Por Kenia Hernández

Exposición “Recuento” celebrará los 55 años del Museo Francisco Cossio en SLP

José Ángel Robles nos abduce a través de una travesía abstracta en un ensueño de tierras desérticas. Desde San Luis Potosí y hasta su travesía por Europa, la pintura y el grabado lo convirtieron de psicólogo a artista abstracto.

Más allá de los manchones, transparencias y borrones que dejan ver lo abstracto de sus pinturas, el artista potosino José Ángel Robles del Valle, nos abduce a través de sus lienzos en un ensueño majestuoso de tierras desérticas. Este próximo jueves 20 de noviembre, el Museo Francisco Cossio con motivo de su 55° aniversario, le abre sus puertas al maestro con su exposición de paisajes titulada "Recuento".

Navegando por los pasillos que componen la sala, una oleada de tonos rojizos, amarillos y naranjas reviven frente al espectador, cálidos atardeceres en plena sombra. Se trata del recuerdo vívido de cientos de tardes admirando el horizonte, extraídas desde la mente nostálgica de un artista trasnochado porque hay que decirlo, a José Ángel Robles se le oscurecen los cielos mientras está pintando y le gusta fluir.

"Tanto es el recuerdo de lo que oí, lo que sentí o lo que leí pero no estoy pensando mucho, no planeo, soy incapaz de planear, porque se endurece la obra. No es bello, no hay magia.
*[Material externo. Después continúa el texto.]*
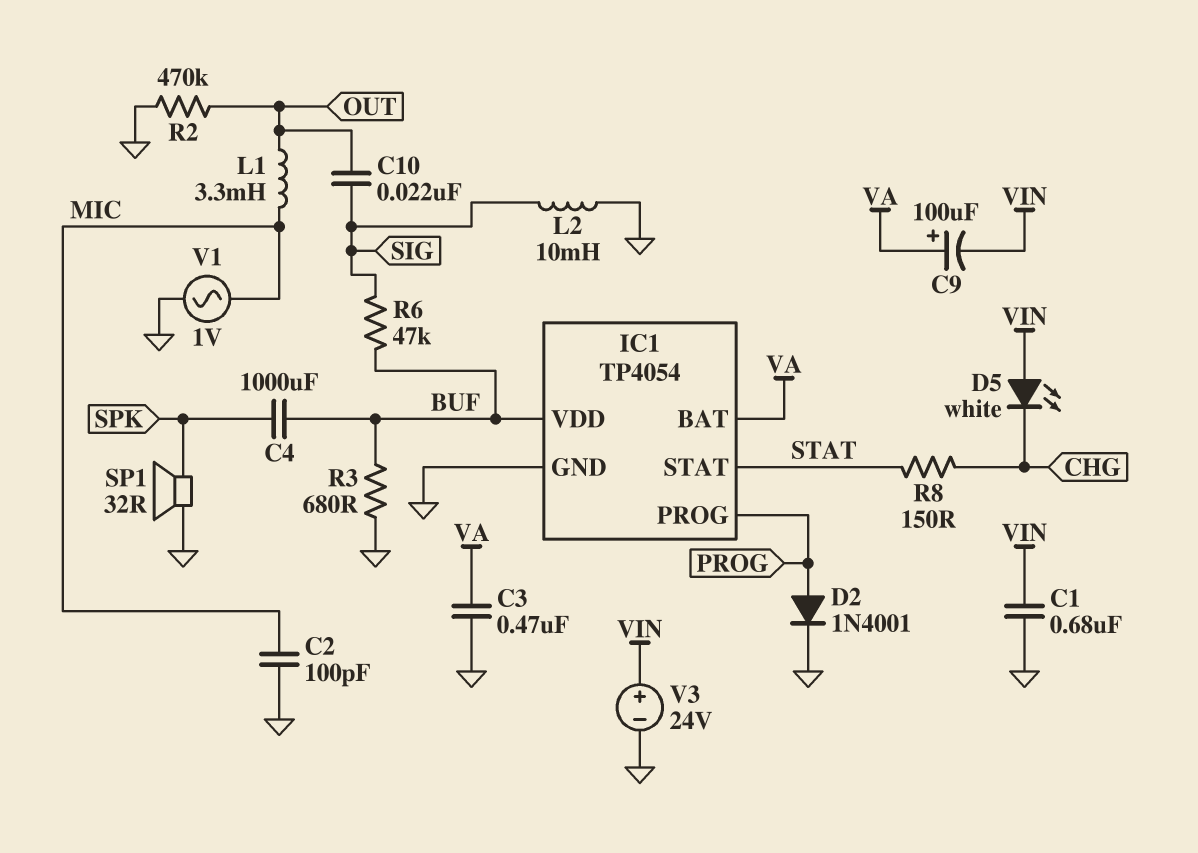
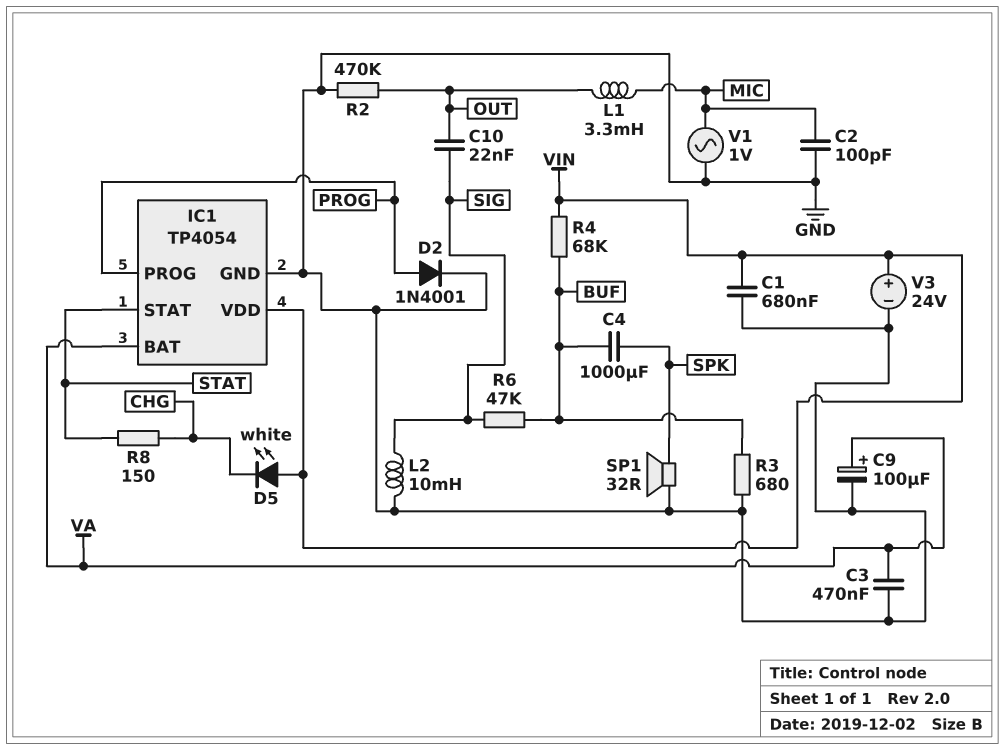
C9: 100uF (plus VA, minus VIN) -> 100uF (plus VA, minus GND)
IC1 pin VDD: BUF -> VIN
R4: none -> 68k (BUF, VIN)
Pinto sin saber qué voy a pintar, empiezo a manchar, empiezo a descubrir", en ese halo -dice- su arte se metaforiza en un sueño inmortal. 

No es de extrañarse entonces que sus pinturas se alejen de lo purista, aunque por azares del destino, su oficio actual se conectó -por destino o casualidad- con su pasado profesional, pues José Ángel se recibió en la primavera de su vida como un psicólogo colaborador en educación rural.
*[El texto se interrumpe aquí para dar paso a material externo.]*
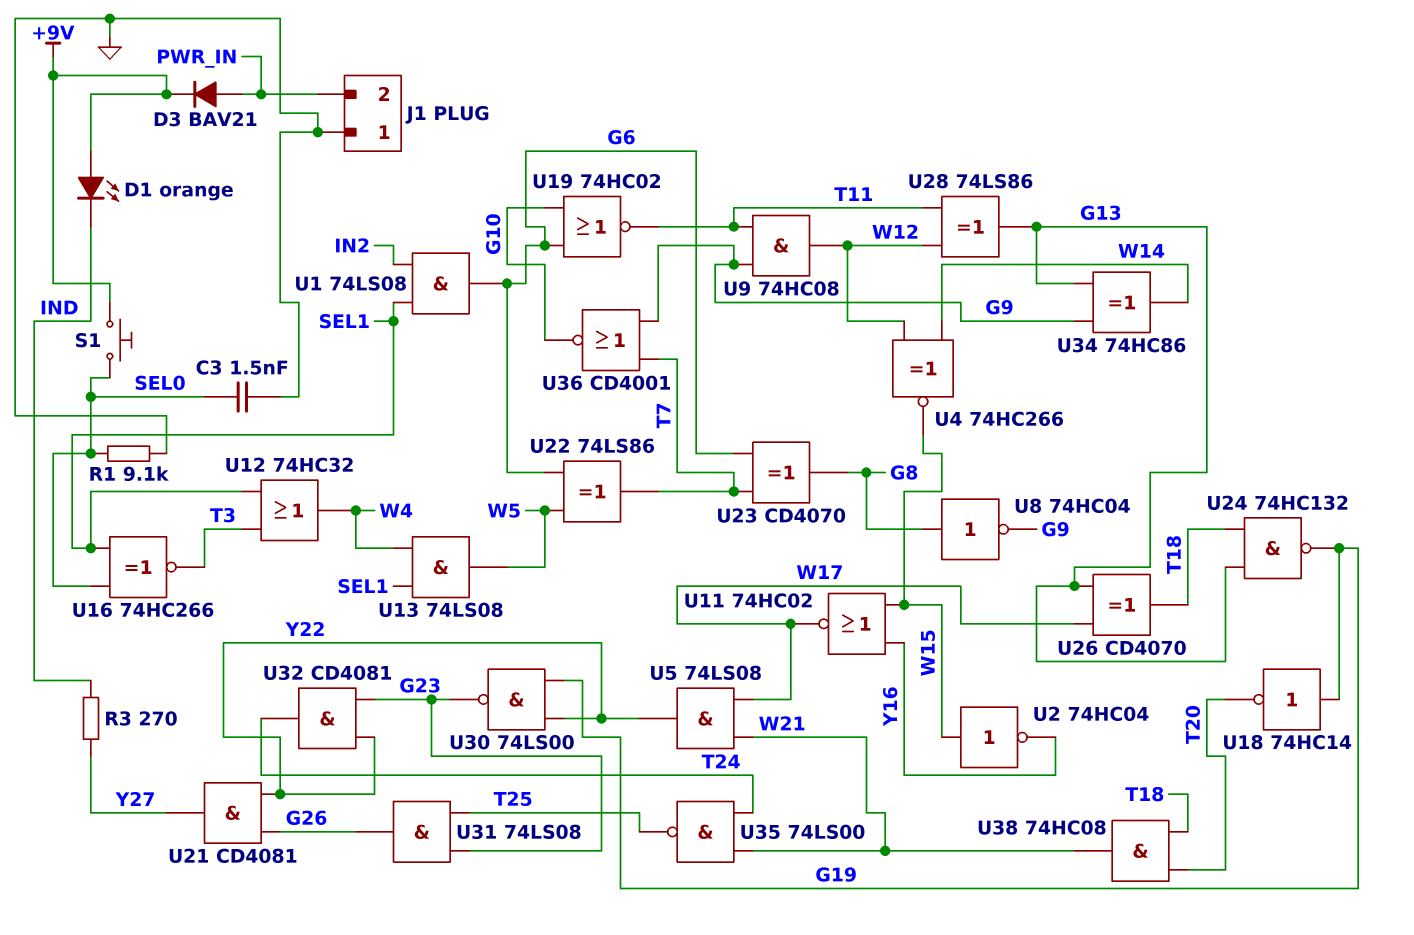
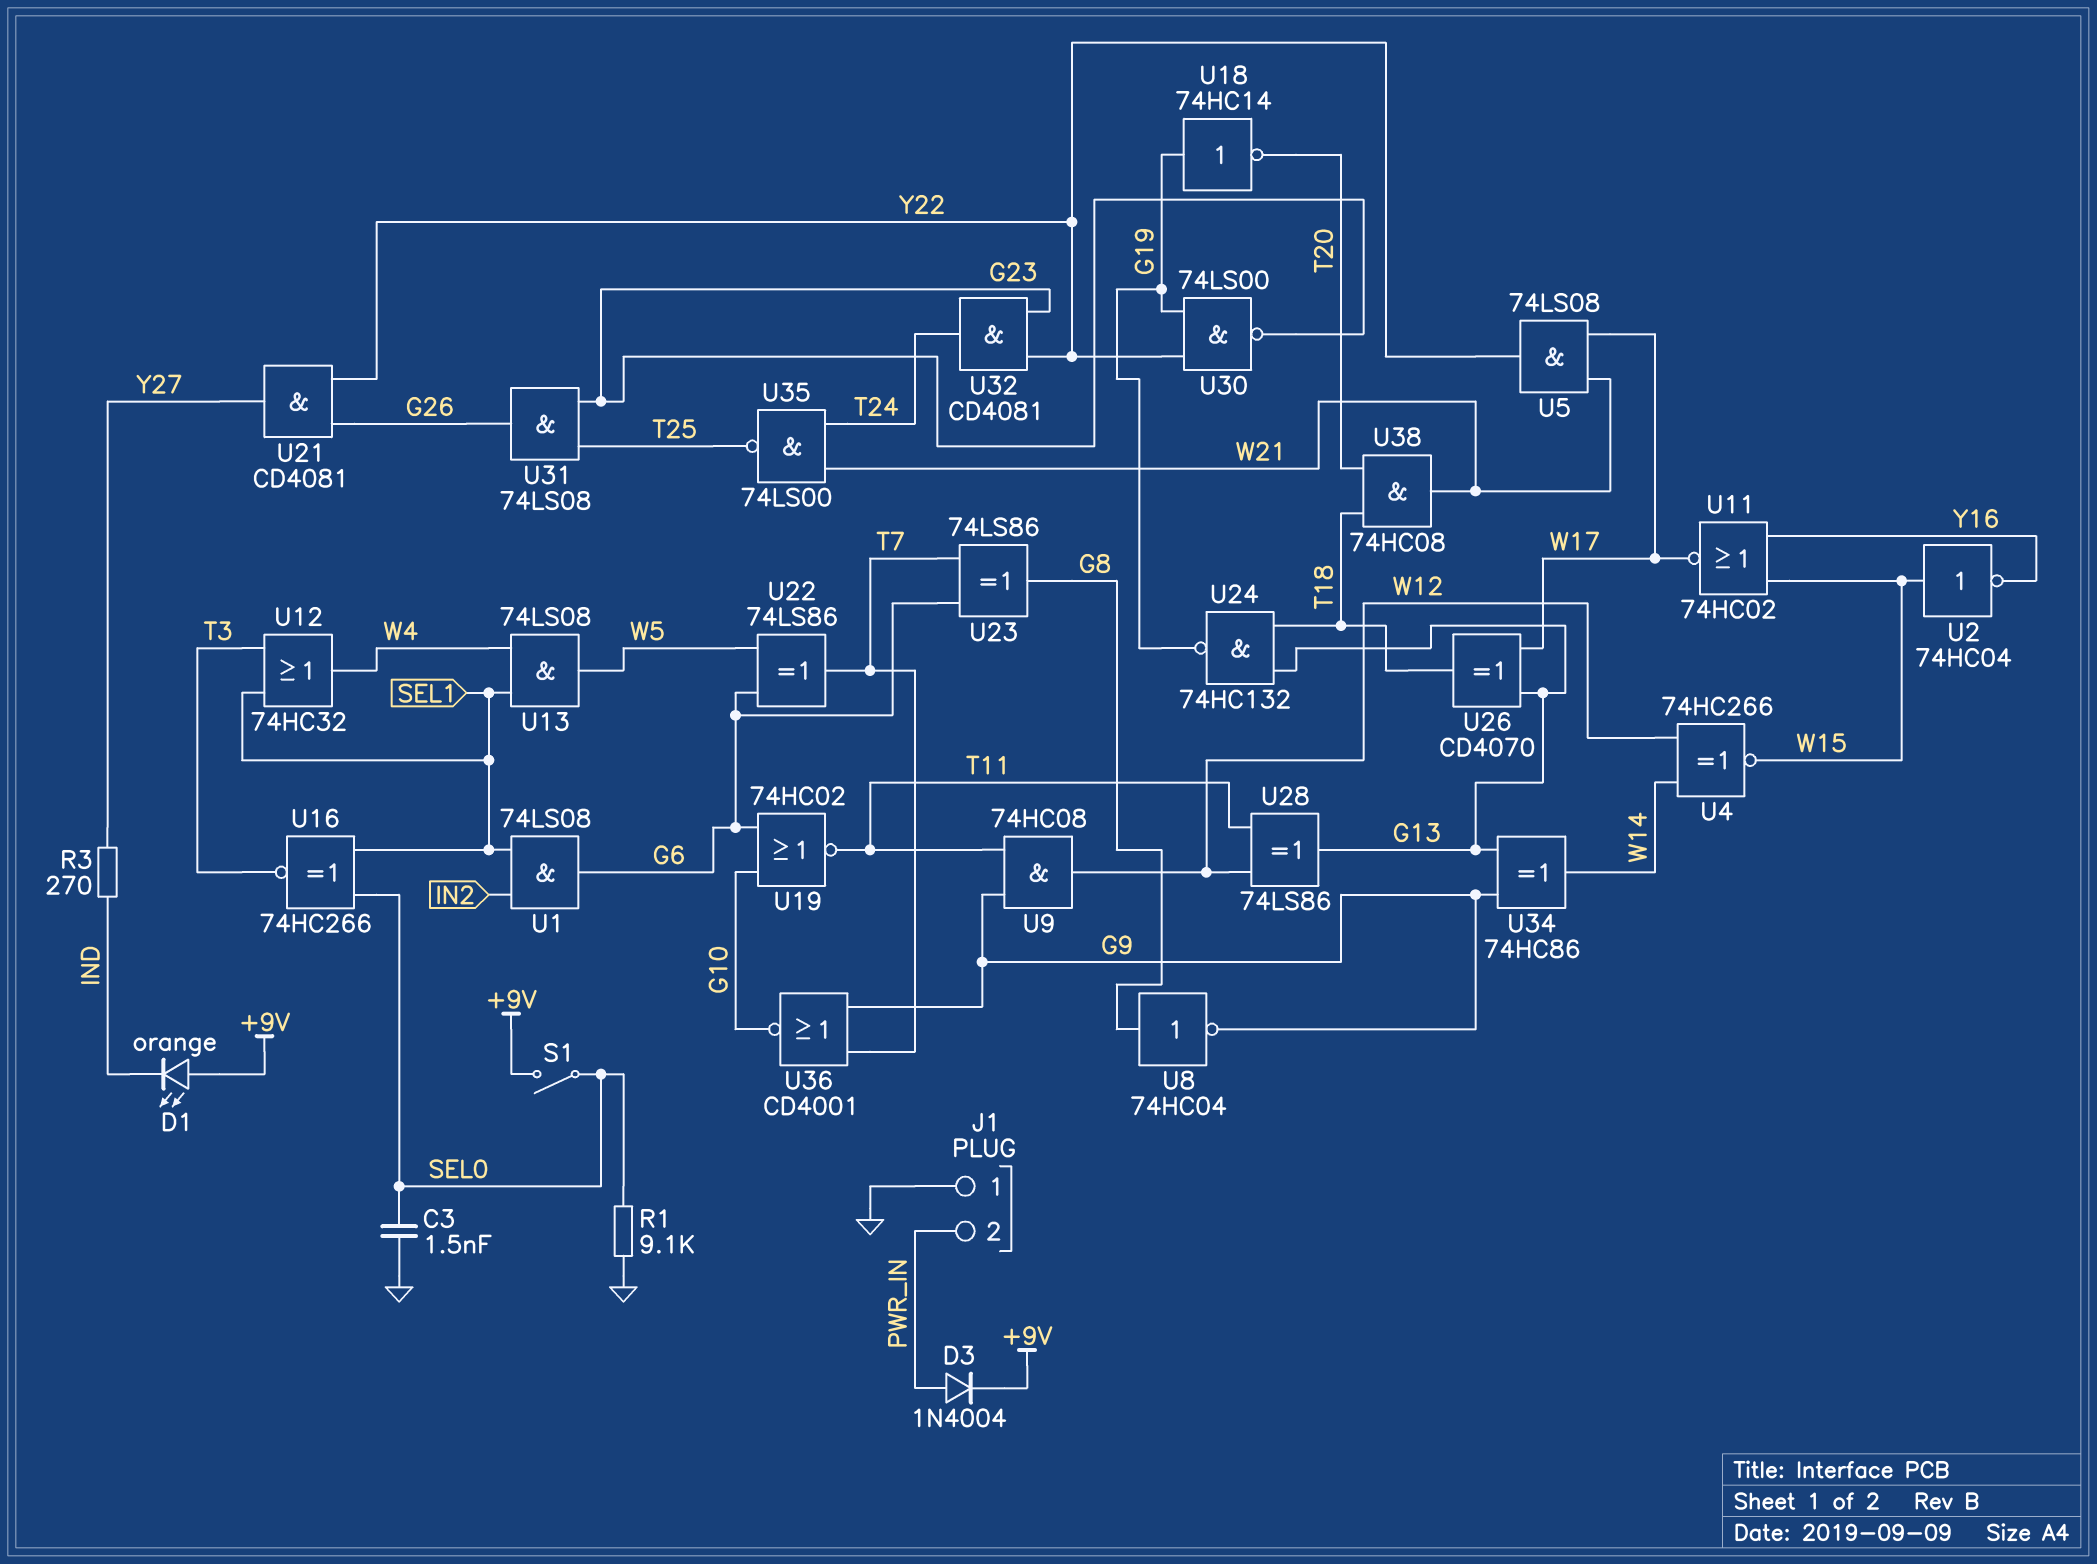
D3: diode BAV21 (A PWR_IN, K +9V) -> diode 1N4004 (A PWR_IN, K +9V)
S1: button (+9V, SEL0) -> switch (+9V, SEL0)
U23: XOR CD4070 (in G6, in T7, out G8) -> XOR 74LS86 (in G6, in T7, out G8)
Y así, tal vez allá en el campo abierto de las comunidades en Toluca y Pátzcuaro, fue cautivado por esos cuadros realistas que más tarde él mismo reinterpretaría.

"Después me fui a la Ciudad de México y trabajé como psicólogo en una Escuela de Estudios Profesionales... Pero en las mañanas me iba a un café, ahí con ajedrecistas, escritores, poetas, diseñadores y pintores, descubrí que tenía mucha más afinidad con todos ellos que con los psicólogos", narró.

A propósito que, cuando era joven se le facilitaba el dibujar, el artista potosino decidió estudiar una especialidad para aprender a pintar en la Academia de San Carlos. Después -aunque el destino le suspendió las comodidades de un salario monótono-, José Ángel se lanzó a la aventura en los países Europeos donde, finalmente, la abstracción lo atrapó.

"Pintando, viviendo muy bien ahí. Sin lana también, hacia carpetas con un papel que yo hacía, lo pintaba, las vendía en la calle, hacía papalotes y los vendía. Lo que se me ocurriera. También trabajaba para un estudio de diseño de toallas de playa con motivos de mar, pero solo se podían utilizar con dos colores", agregó.

Hoy, después de tantas aventuras se nombró como un hombre pleno, a pesar de -y gracias a- las dificultades que muchos años después cimentaron lo que hoy se respira con solo mirar su arte. 

Para quien fue su director en otra época, el Museo Francisco Cossio que está de fiesta, le muestra su gratitud con la exposición al público que estará disponible a partir de este jueves, 20 de noviembre y hasta febrero del próximo 2026.